Residents and staff at communities such as Aberdeen Village have had to endure drastic changes in operations, procedures and contact with the outside world in order to protect those most vulnerable to the virus. For residents, that has been an especially big challenge that has made it impossible for family members to visit the communities.
“People need to feel connected to other people to feel well,” social worker Liz Miller said. “Emotional health plays into physical health.”
Liz, along with fellow social worker Janelle Erickson and Chaplain Diane Gunsolley, have been coordinating with residents and their families to use eight iPads equipped with video conference software to help keep residents connected to the outside world.
“We have the ability to video chat no matter what level of care you’re in,” Liz said. “We’ve created a shared calendar (that we use to) schedule times. This can be initiated by residents or their families.”
The technology has been an important tool in recent weeks, as the Centers for Disease Control issued guidelines that advise against allowing visitors into long-term care communities. While necessary to prevent the spread of COVID-19 among residents, many people are missing regular visits with family members.
“I see a lot of smiles,” Liz said. “They are happy to be able to connect with loved ones. Family members respond very well. It lets them put eyes on their loved ones, and they know that they’re doing well. Both residents and families really enjoy it.”
While the technology might be new for some residents and their families, Miller has found a way to help everyone streamline the process and understand its mechanisms. This has included coordinating compatible technology between users.
“Sometimes, there’s some explanation for our residents,” Miller said. “I describe it like watching live TV. I say ‘I have a device and you can see your son, and it’s like live TV.’ It goes really well when you describe it like that.”
The response to the technology has been overwhelmingly positive.
“My favorite reaction was from one resident who looked at it, and her daughter asked, ‘What do you think?’ Miller said. “She said, ‘It’s beyond my comprehension,’ but later she said ‘It’s magic! It’s magical!’”
These connections are an important tool in residents’ health, particularly during a stressful time.
“This is all part of the overall well-being of our residents, when we’re all being asked to isolate,” Miller said. “Thankfully we have these platforms, not just for our residents but for families as well. As we visit residents with the iPads, it’s also another pair of eyes checking in and making sure things are OK. Our nurses are incredible and doing so much for residents right now. Every department is going above and beyond. This is another way we can assist and walk with residents during this time.”

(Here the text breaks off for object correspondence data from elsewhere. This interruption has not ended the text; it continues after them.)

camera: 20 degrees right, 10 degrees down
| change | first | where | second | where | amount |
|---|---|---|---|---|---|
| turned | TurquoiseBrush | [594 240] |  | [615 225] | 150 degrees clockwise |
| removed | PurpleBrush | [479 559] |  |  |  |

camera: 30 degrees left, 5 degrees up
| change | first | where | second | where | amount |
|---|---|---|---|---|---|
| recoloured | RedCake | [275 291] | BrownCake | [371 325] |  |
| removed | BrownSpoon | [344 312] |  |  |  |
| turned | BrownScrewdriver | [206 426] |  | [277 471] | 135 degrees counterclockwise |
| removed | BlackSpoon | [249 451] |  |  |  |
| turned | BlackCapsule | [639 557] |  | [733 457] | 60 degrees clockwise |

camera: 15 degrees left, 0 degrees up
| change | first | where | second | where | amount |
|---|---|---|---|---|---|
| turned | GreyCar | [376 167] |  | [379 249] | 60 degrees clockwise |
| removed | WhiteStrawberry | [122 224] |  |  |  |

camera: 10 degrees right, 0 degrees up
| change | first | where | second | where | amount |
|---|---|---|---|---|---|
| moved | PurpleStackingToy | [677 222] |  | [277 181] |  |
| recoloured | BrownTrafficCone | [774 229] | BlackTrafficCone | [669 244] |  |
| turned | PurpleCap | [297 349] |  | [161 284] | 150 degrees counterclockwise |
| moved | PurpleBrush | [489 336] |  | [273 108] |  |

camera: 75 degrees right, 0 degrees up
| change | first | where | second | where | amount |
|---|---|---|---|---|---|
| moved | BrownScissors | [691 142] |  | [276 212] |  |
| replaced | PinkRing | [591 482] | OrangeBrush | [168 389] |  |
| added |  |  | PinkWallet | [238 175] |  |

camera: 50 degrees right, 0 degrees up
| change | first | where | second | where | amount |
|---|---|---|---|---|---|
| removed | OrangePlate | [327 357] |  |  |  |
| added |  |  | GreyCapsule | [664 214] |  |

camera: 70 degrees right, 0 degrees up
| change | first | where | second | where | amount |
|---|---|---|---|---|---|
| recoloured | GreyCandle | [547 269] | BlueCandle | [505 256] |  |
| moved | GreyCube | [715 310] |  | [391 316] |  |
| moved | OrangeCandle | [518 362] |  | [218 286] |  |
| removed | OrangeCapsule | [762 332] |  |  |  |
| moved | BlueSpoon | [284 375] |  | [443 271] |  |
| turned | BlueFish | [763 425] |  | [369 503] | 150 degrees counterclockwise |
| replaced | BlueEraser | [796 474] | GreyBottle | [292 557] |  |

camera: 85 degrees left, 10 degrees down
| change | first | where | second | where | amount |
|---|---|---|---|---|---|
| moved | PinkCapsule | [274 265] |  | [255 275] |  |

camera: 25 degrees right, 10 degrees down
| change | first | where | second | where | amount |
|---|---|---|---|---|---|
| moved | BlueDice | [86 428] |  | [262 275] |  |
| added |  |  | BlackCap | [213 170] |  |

Although the technology’s use is born from necessity, Miller expects it will remain in place as a tool to connect residents to their families well after the COVID-19 pandemic has passed.
“We’ll absolutely use this more,” Miller said. “For residents with family members out of town or working during the day and can’t visit but might be able to take a break for a quick chat. I think this is something we’ll look at continuing in the future.”